The trick was inversion of control. Most people look at a Prolog program as a set of predicate definitions, just like our Star Wars example above. In that example we defined mother, father, alias and ancestor. Then we executed the program by asking a question, e.g., ancestor(X, ben).
When we turned to implementing a DSL, however, we inverted things. The DSL definition does not have all the answers anymore. Instead, it turned to the DSL program for some of the answers.
In the DSL definition, we used the rule:
eval(X, Z) :- (X := Y), eval(Y, Z).
This rule is part of the definition of the eval predicate, and it uses the := predicate as part of its definition. But the := predicate is not defined anywhere in the DSL definition. Instead, it is defined in the DSL program:
f(X) := X+c(2).
The DSL definition did not define the := predicate in the Prolog sense, but it did provide it with meaning. It defined how it is used (as part of eval’s definition), and by that it gave it power. Users can now define := in their programs, and different definitions will result in different programs. Kind of like the C programming language “defines” the main() function by calling it at when a program starts, but it is up to us to implement it, so that every C program has a different main() function.
We could not have done this without the two unique Prolog features: non-determinism and data-as-code. Although our DSL is supposed to be deterministic (it is, after all, a functional programming language), we used non-determinism in the process. The eval has both concrete solutions (for c(X) and A+B) and a generic solution (looking for definitions, using the := predicate). For a language to allow this, it has to account for the possibility of having more than one solution to a question.
We used the data-as-code principle by implementing our DSL program as a set of Prolog axioms (in our case, one axiom: f(X):=X+c(2)). The DSL definition and DSL program are actually parts of the same Prolog program, where the DSL definition can be considered a software library, and the DSL program is, well, a program using the library. This is what internal DSLs are all about.
The hardest thing in writing (a post, an academic paper, etc) is to imagine how it will be perceived by the reader. As I wrote at the beginning of this post, I do not expect the average reader to have much or any prior understanding of logic programming and Prolog. If nothing else, I hope this post can serve as a short tutorial to the basics of logic programming.
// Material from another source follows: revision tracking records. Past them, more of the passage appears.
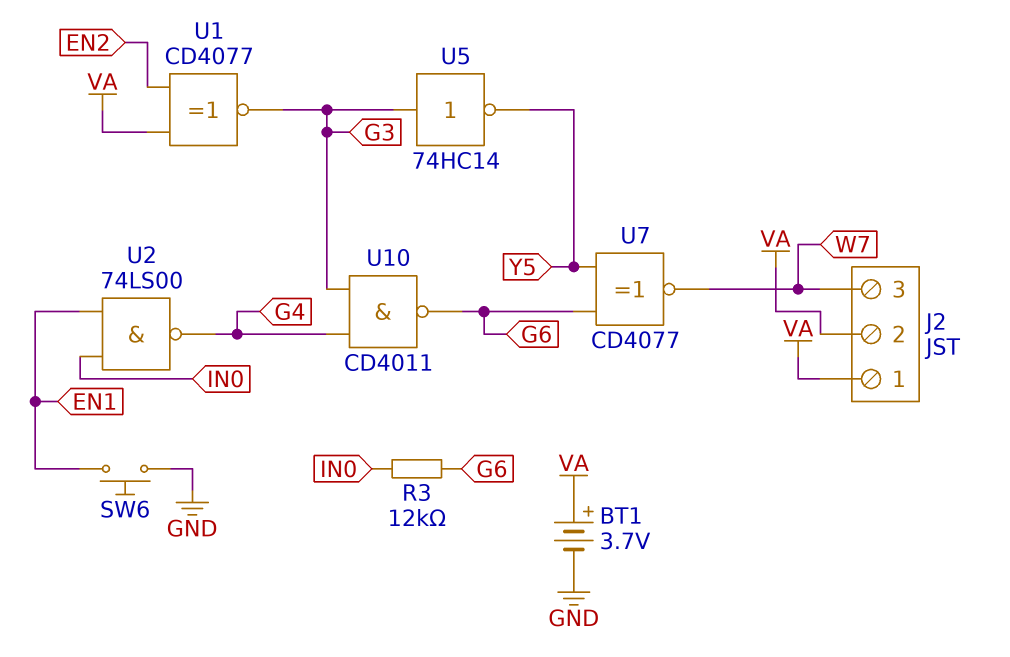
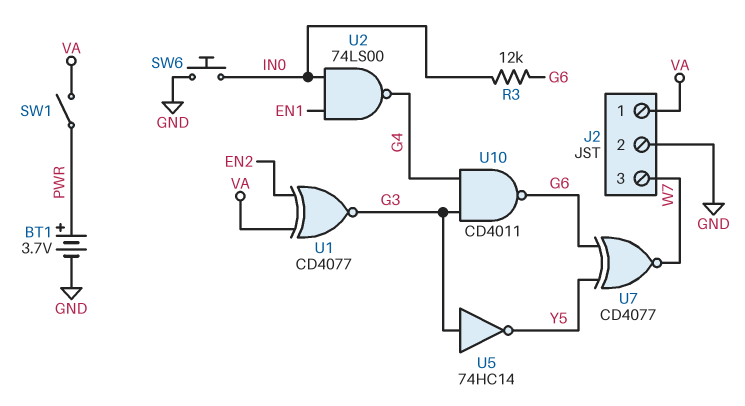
BT1: 3.7V (plus VA, minus GND) -> 3.7V (plus PWR, minus GND)
J2 pin 2: VA -> GND
SW1: none -> switch (PWR, VA)
SW6: button (EN1, GND) -> button (GND, IN0)

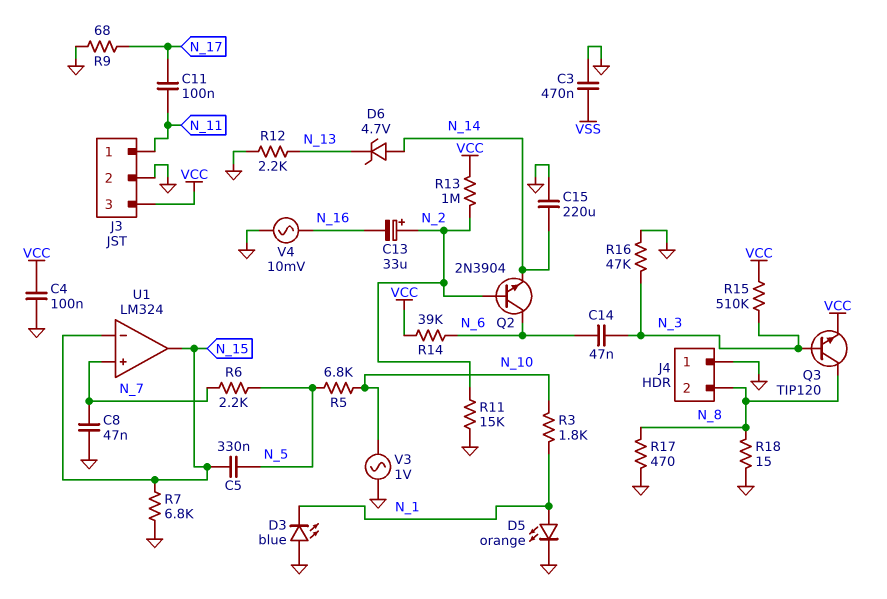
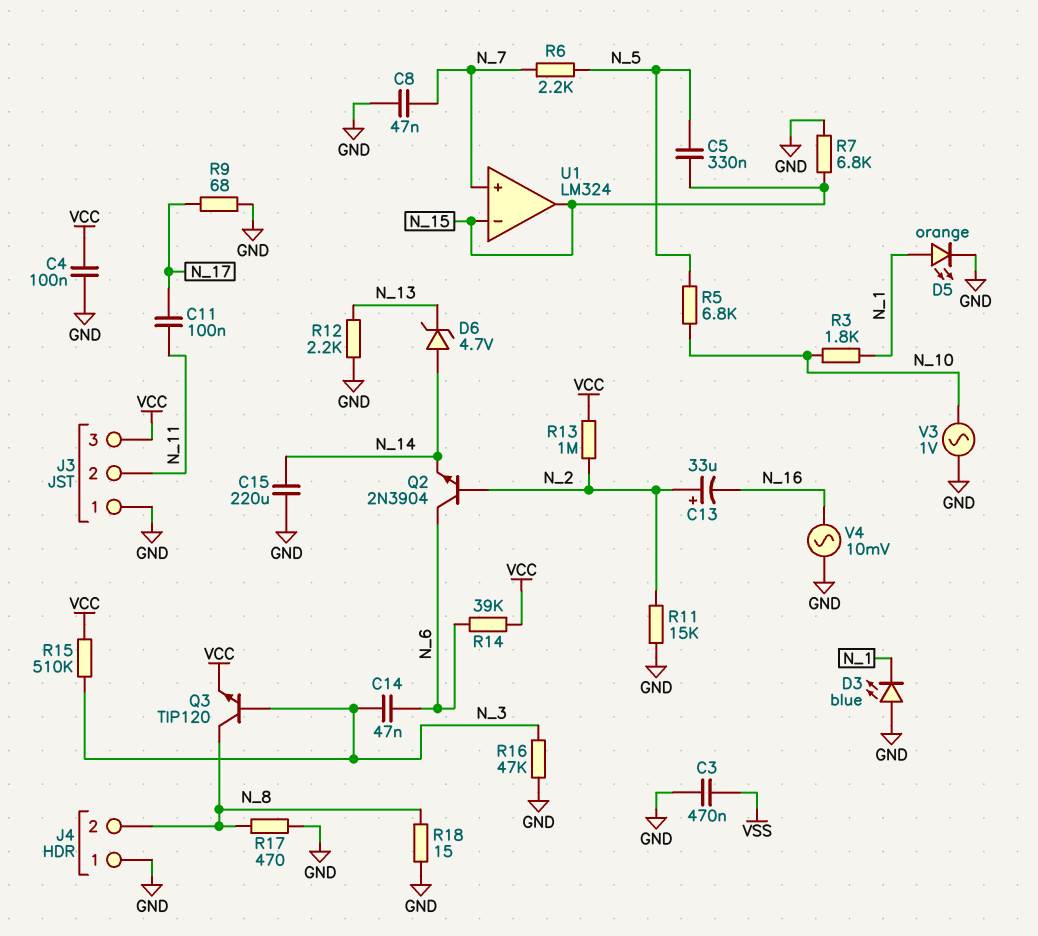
J3 pin 1: N_11 -> GND
J3 pin 2: GND -> N_11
Readers interested in learning more about how to create DSLs in Prolog can refer to Tim Menzies’ course on the subject, which is a nice read on DSLs in general, before getting specifically to Prolog DSLs.
To me, understanding the ideas presented in this post was a breakthrough that helped me realize how programming can be done differently. Logic DSLs are easy to implement, and in turn allow ordinary programmers to make their own languages to solve the problems they are facing. But it does not stop at programming languages. I further realized that the same ideas can be applied the state of an application — the data it stores in its database (remember, data is code!). I hinted about this when posting about NoDatalog. I think this realization can change the world of Web applications forever. But this is a topic for another post.